SHIRLEY ANN CHARLES,

                                         Plaintiff-Appellant,

versus

K. WOODY, Captain; S. HENSEN, Major; B. RUCKER, Warden; KELLIE
WARD, Step 2 Grievance Coordinator,

                                         Defendants-Appellees.

                         --------------------
            Appeal from the United States District Court
                  for the Western District of Texas
                        USDC No. 6:04-CV-286
                         --------------------

Before SMITH, GARZA, and PRADO, Circuit Judges.

PER CURIAM:*

     Shirley Ann Charles, Texas prisoner # 692618, appeals the

district court’s dismissal of her 42 U.S.C. § 1983 action for

failure to state a claim.       See 28 U.S.C. § 1915A.       Charles also

appeals the denial of her Federal Rule of Civil Procedure 59(e)

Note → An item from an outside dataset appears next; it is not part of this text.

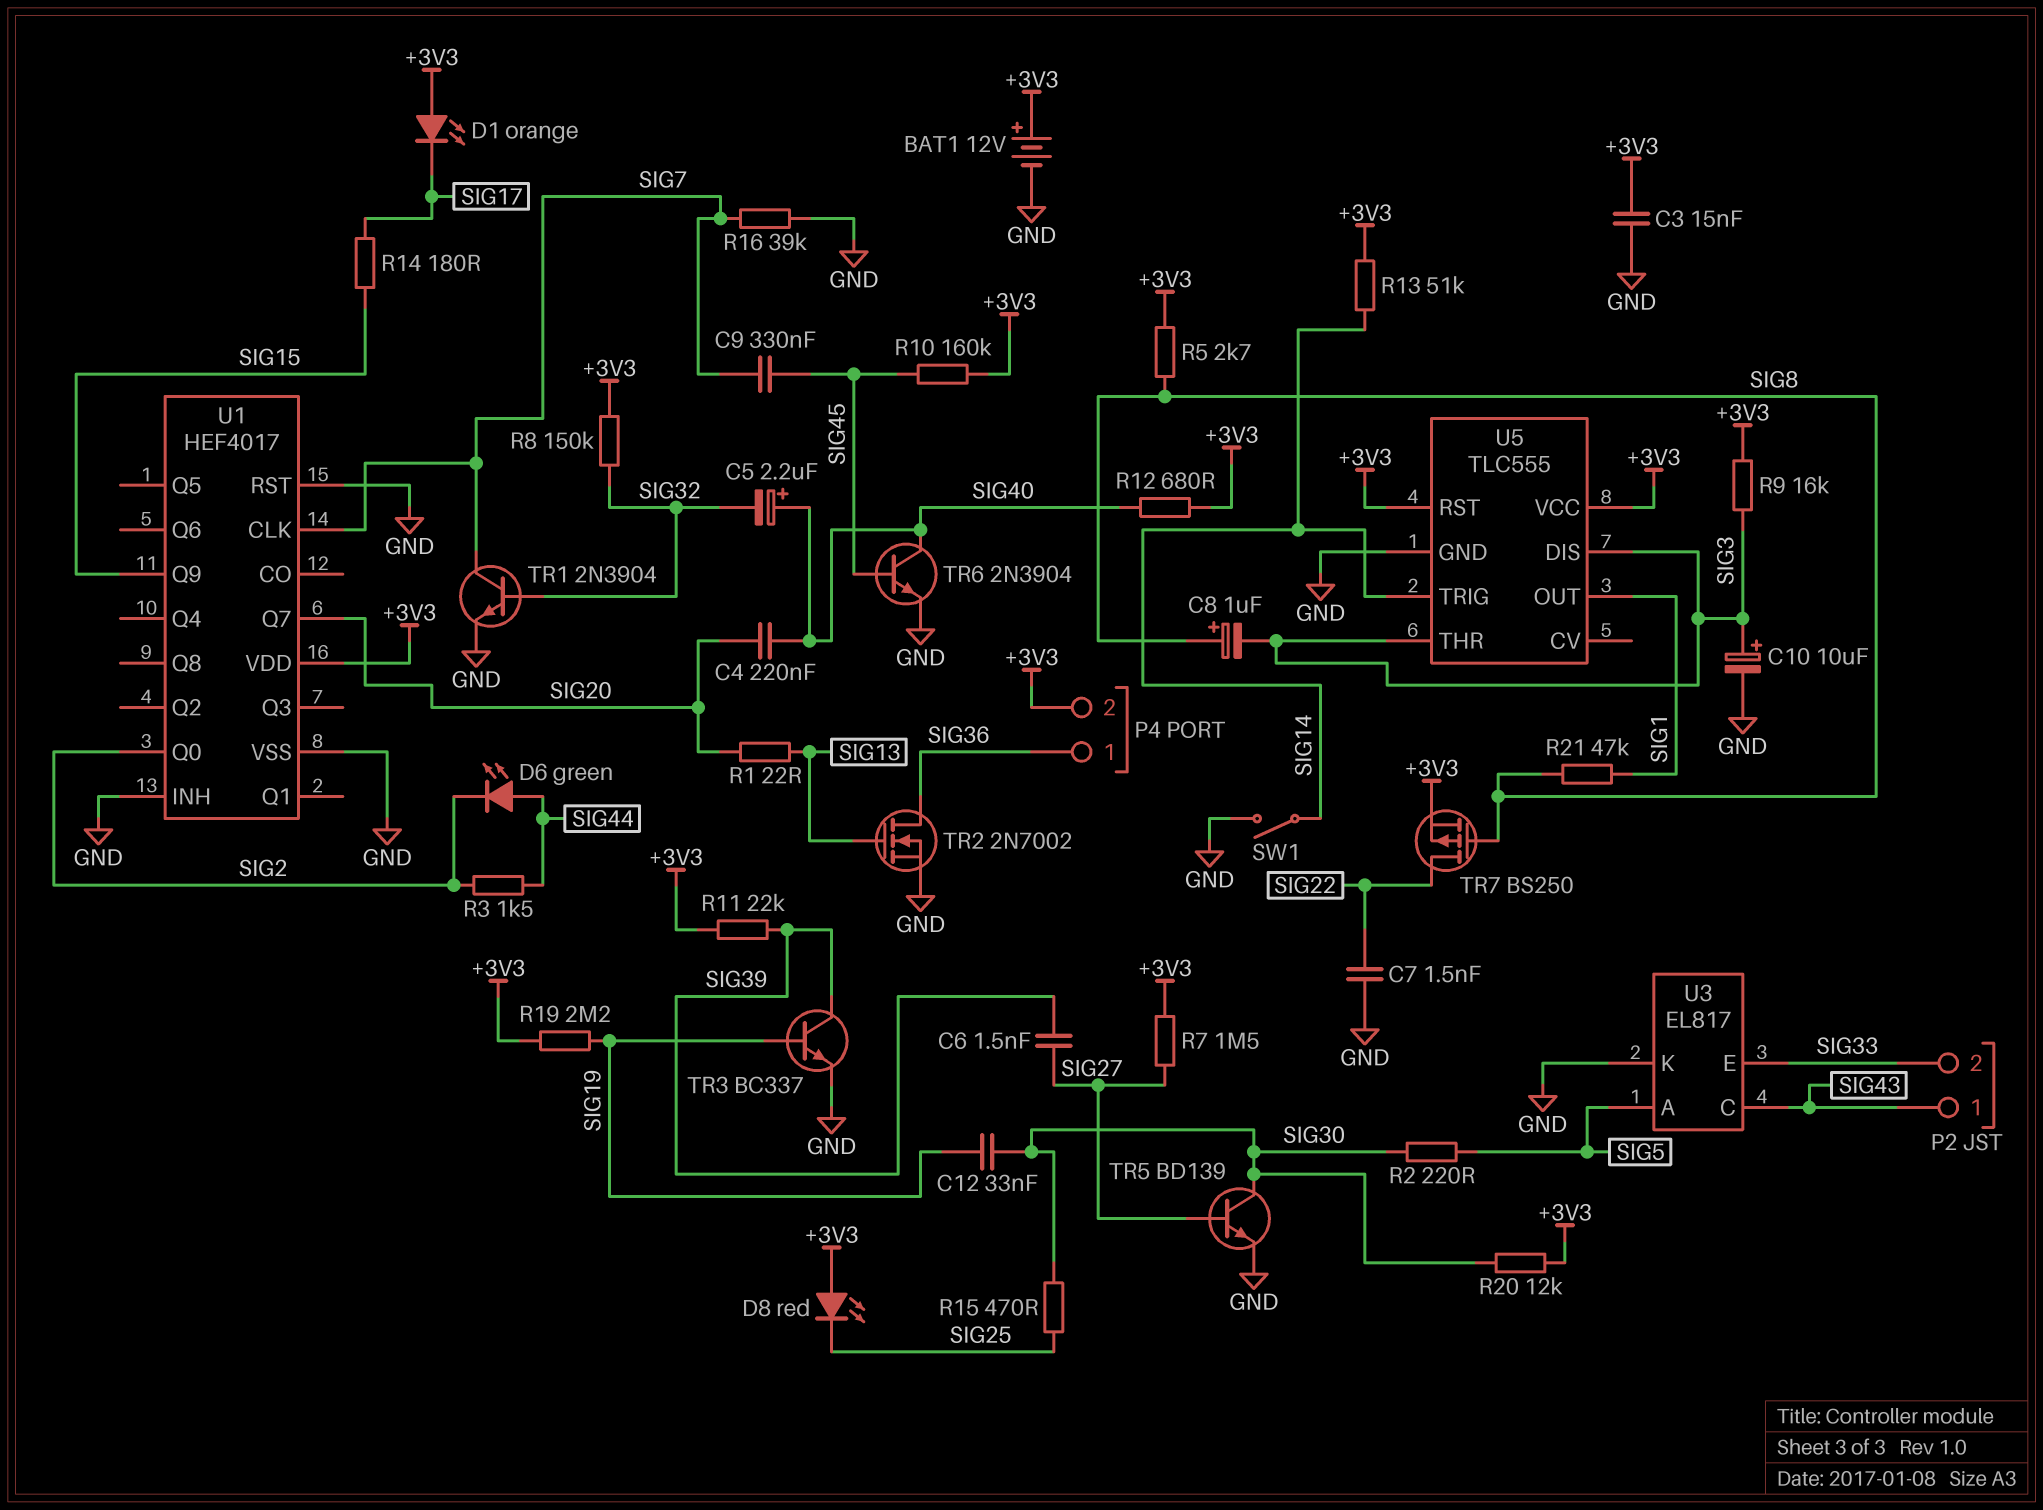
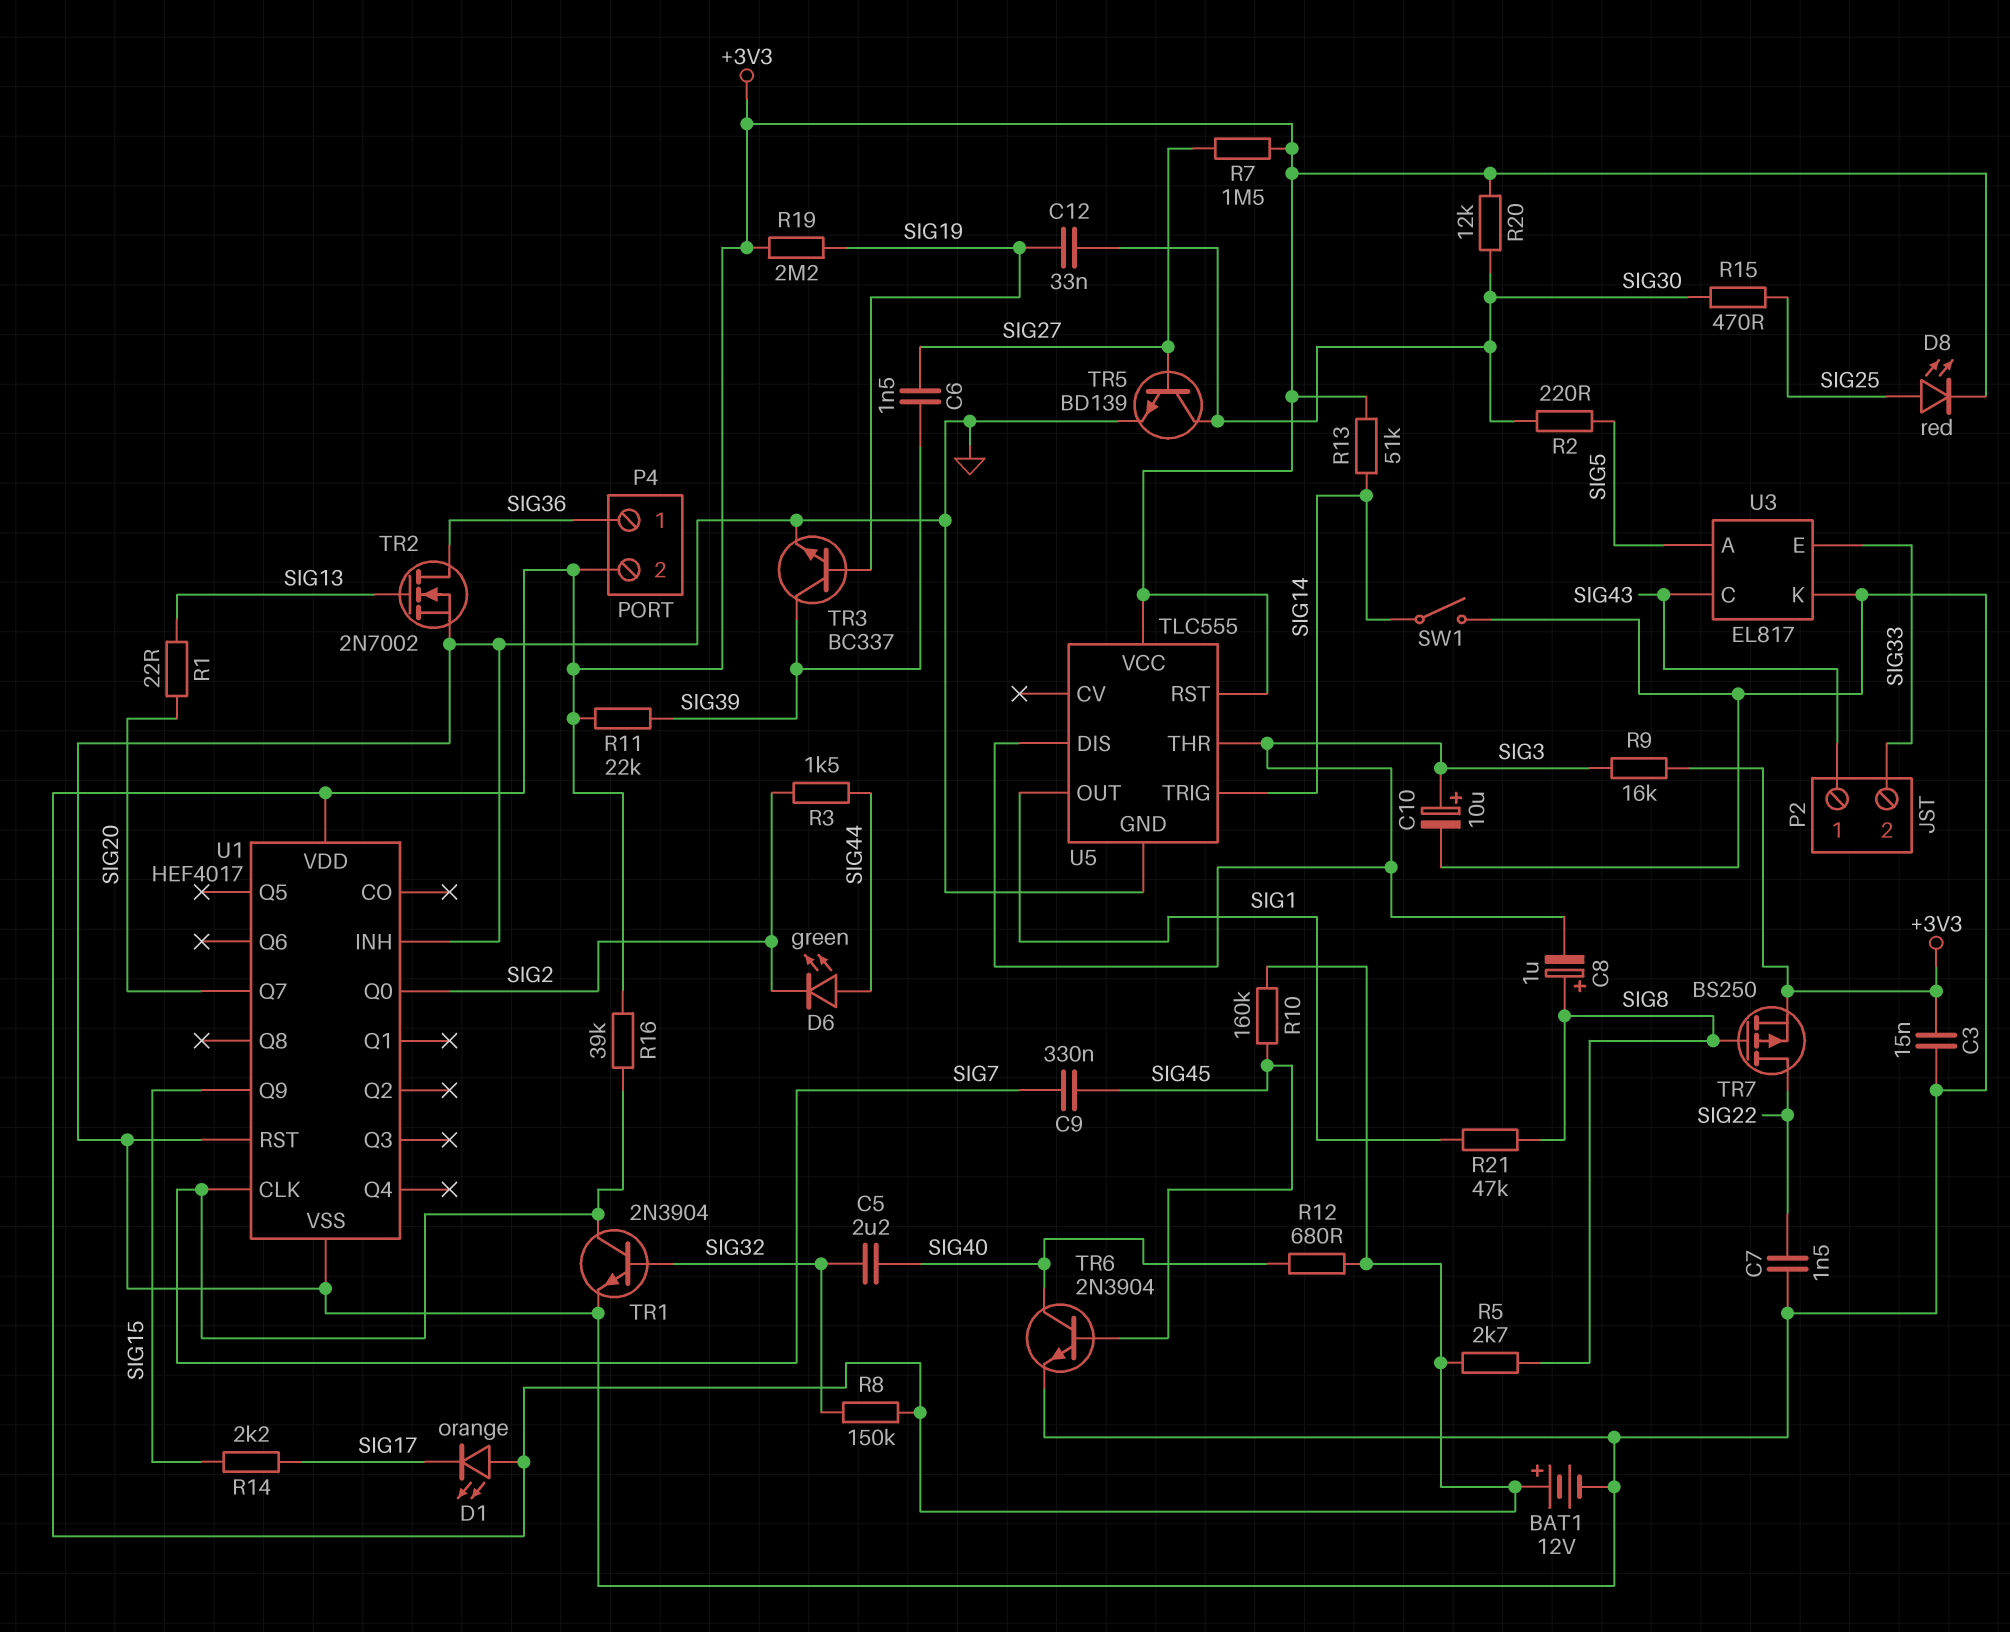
C4: 220nF (SIG20, SIG40) -> none
C5: 2.2uF (plus SIG40, minus SIG32) -> 2.2uF (SIG32, SIG40)
D8: LED red (A +3V3, K SIG25) -> LED red (A SIG25, K +3V3)
R14: 180 (SIG15, SIG17) -> 2.2k (SIG15, SIG17)
R16: 39k (GND, SIG7) -> 39k (+3V3, SIG7)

motion, as well as the denial of her motion under Federal Rule of

Civil Procedure 60(b)(6). Charles’s motion to supplement her

brief is GRANTED.




     *
        Pursuant to 5TH CIR. R. 47.5, the court has determined that this
opinion should not be published and is not precedent except under the limited
circumstances set forth in 5TH CIR. R. 47.5.4.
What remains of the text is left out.